日本スポーツの父であり、講道館柔道の始祖であられる嘉納治五郎先生は、日本で初めて、中国からの本格的留学生受け入れを始められました。実は、あの文豪・魯迅も、そこから生まれました。こうした先生だからこそ、アジア初の国際オリンピック委員会委員にも選ばれ、幻の1940年東京オリンピック招致にも成功されたのです。

最近、日本の為政者の一部に、偏狭なナショナリズムを煽る感情的な物言いが目立ち、それに呼応するネット言論の暴走が目立ってはいますが、理性をもって冷静に隣国と対話しようと思っている日本人がほとんどであることも海外の方には知っていただきたいものです。
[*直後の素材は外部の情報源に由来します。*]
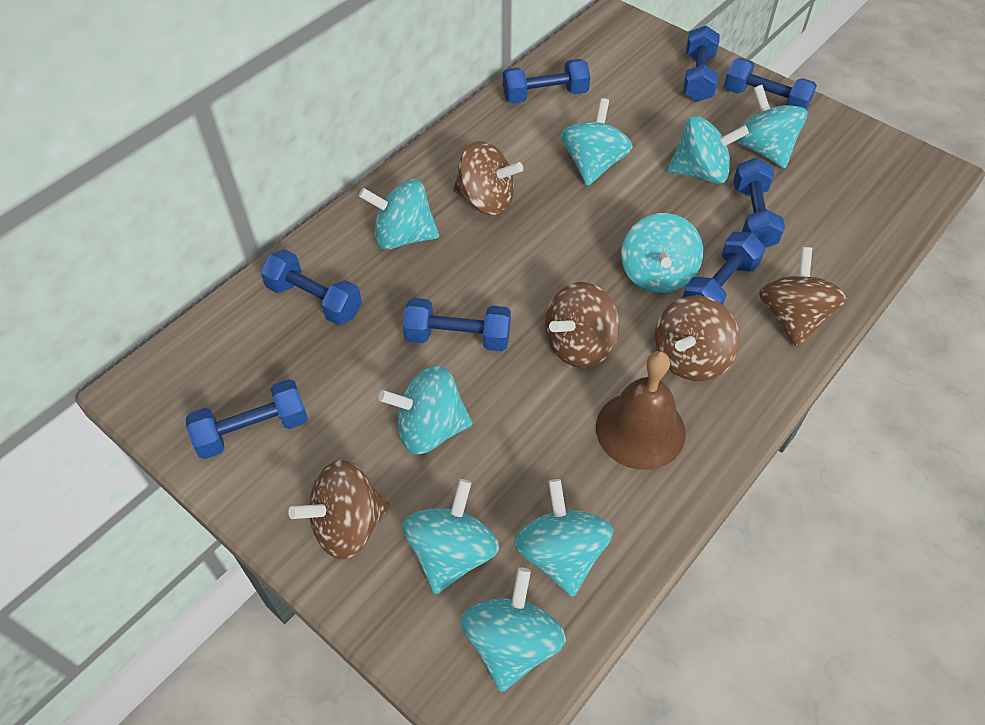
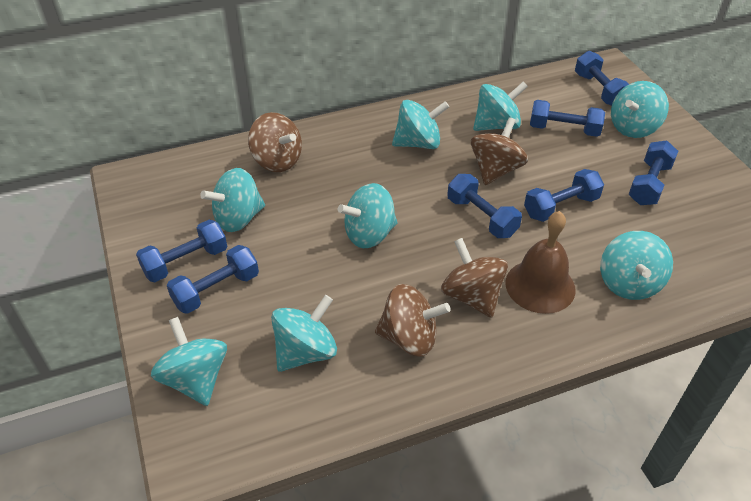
blue dumbbell: 8 -> 7
brown spinning top: 5 -> 4
turquoise spinning top: 9 -> 8

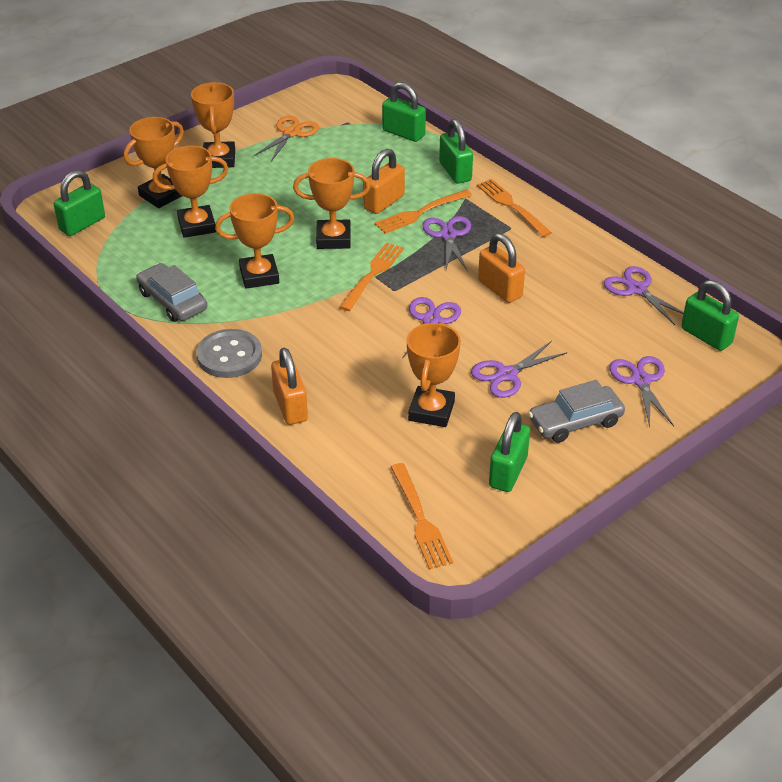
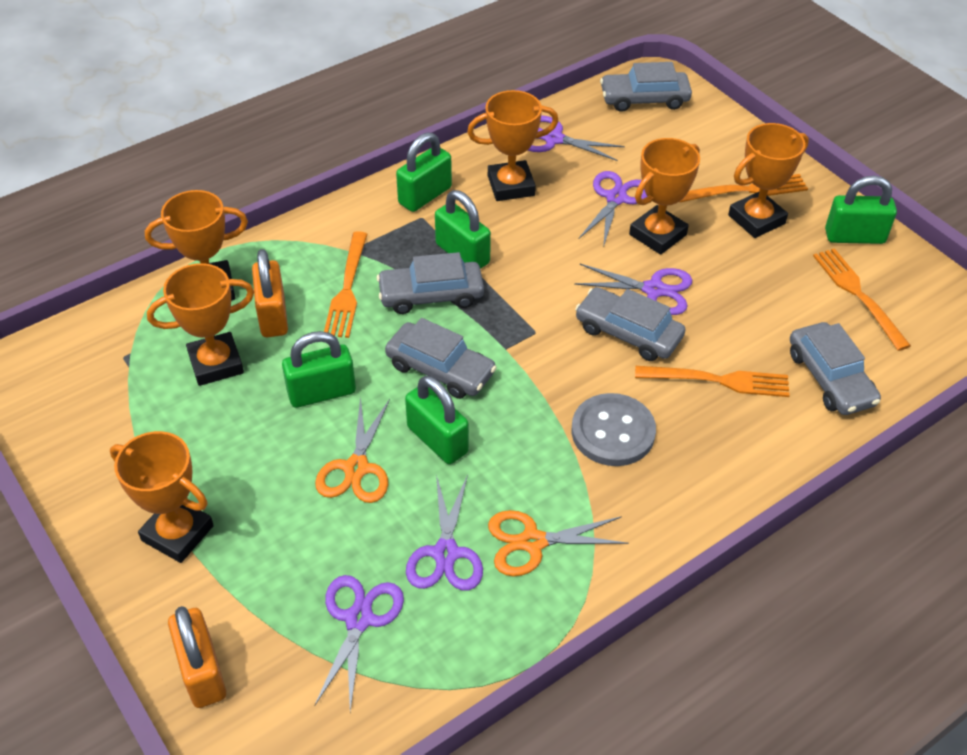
grey car: 2 -> 5
orange padlock: 3 -> 2
orange scissors: 1 -> 2

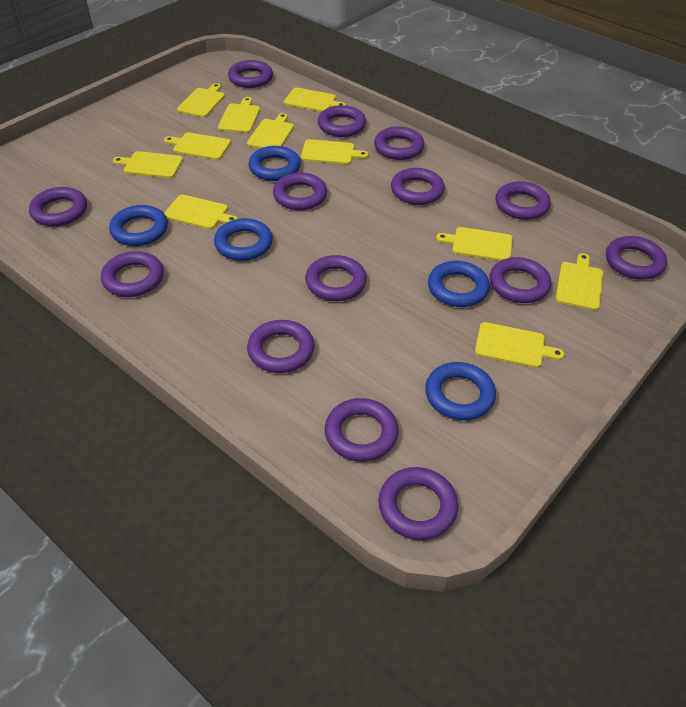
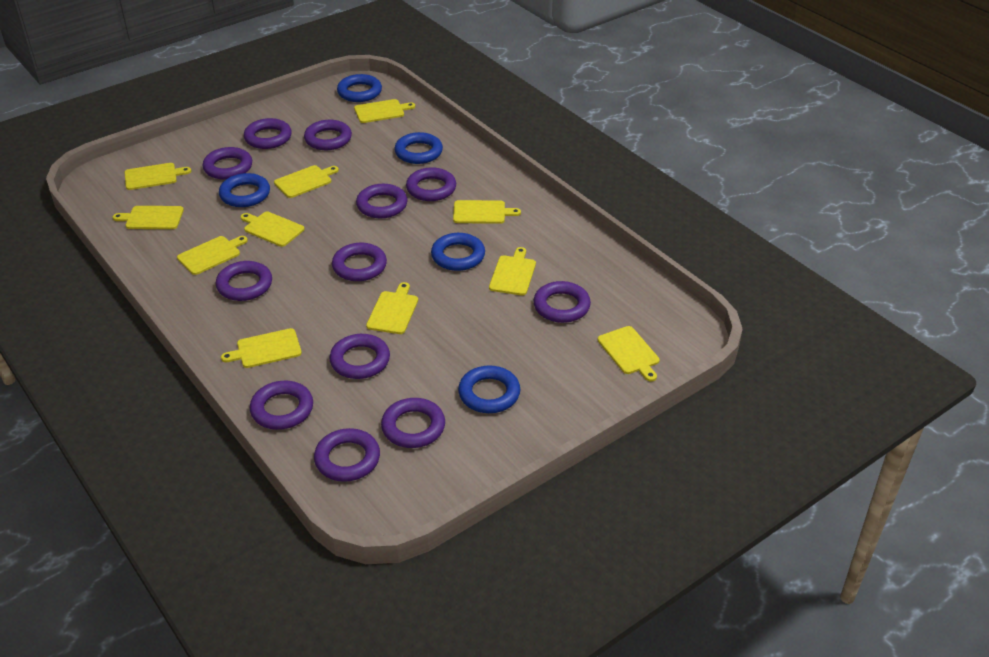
purple ring: 14 -> 12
5月7日の参院予算委員会で、私が安倍総理に対し、「ヘイトスピーチを自粛するよう総理から促してください」とお願いし、総理からも満額の回答をいただきました。多くの方から格調高いかみ合ったやり取りだったと高い評価をいただきました。が、一方でネット上では、「日本のための政治をしろ」「売国奴」等々、それはもう非難轟々の嵐でした。実は、いまだに「愛国心が無い」といった抗議を受けることがあります。

今回、文頭から、明治天皇の和歌をご紹介したのは、私の抱く日本を愛する気持ちを表すためです。また、ヘイトスピーチの排除=愛国心がない、という短絡思考への反証です。

私が国会質問に取り上げたヘイトスピーチの横行も、維新の会が現行憲法を「日本を孤立と軽蔑の対象におとしめた」と位置付けた党綱領にも根底に流れる風潮があります。景気の低迷、社会の閉塞感を、自虐史観や諸外国との関係にその原因を短絡的に求める。これまでの国際関係を打ち壊すような刺激的な言動が受け入れられる。過激な右翼的言動をする「ネトウヨ」はその象徴です。経済では国際競争と国際協調が繰り返される、その反動としてナショナリズムが勃興するのは、日本や東アジアに限った話ではありません。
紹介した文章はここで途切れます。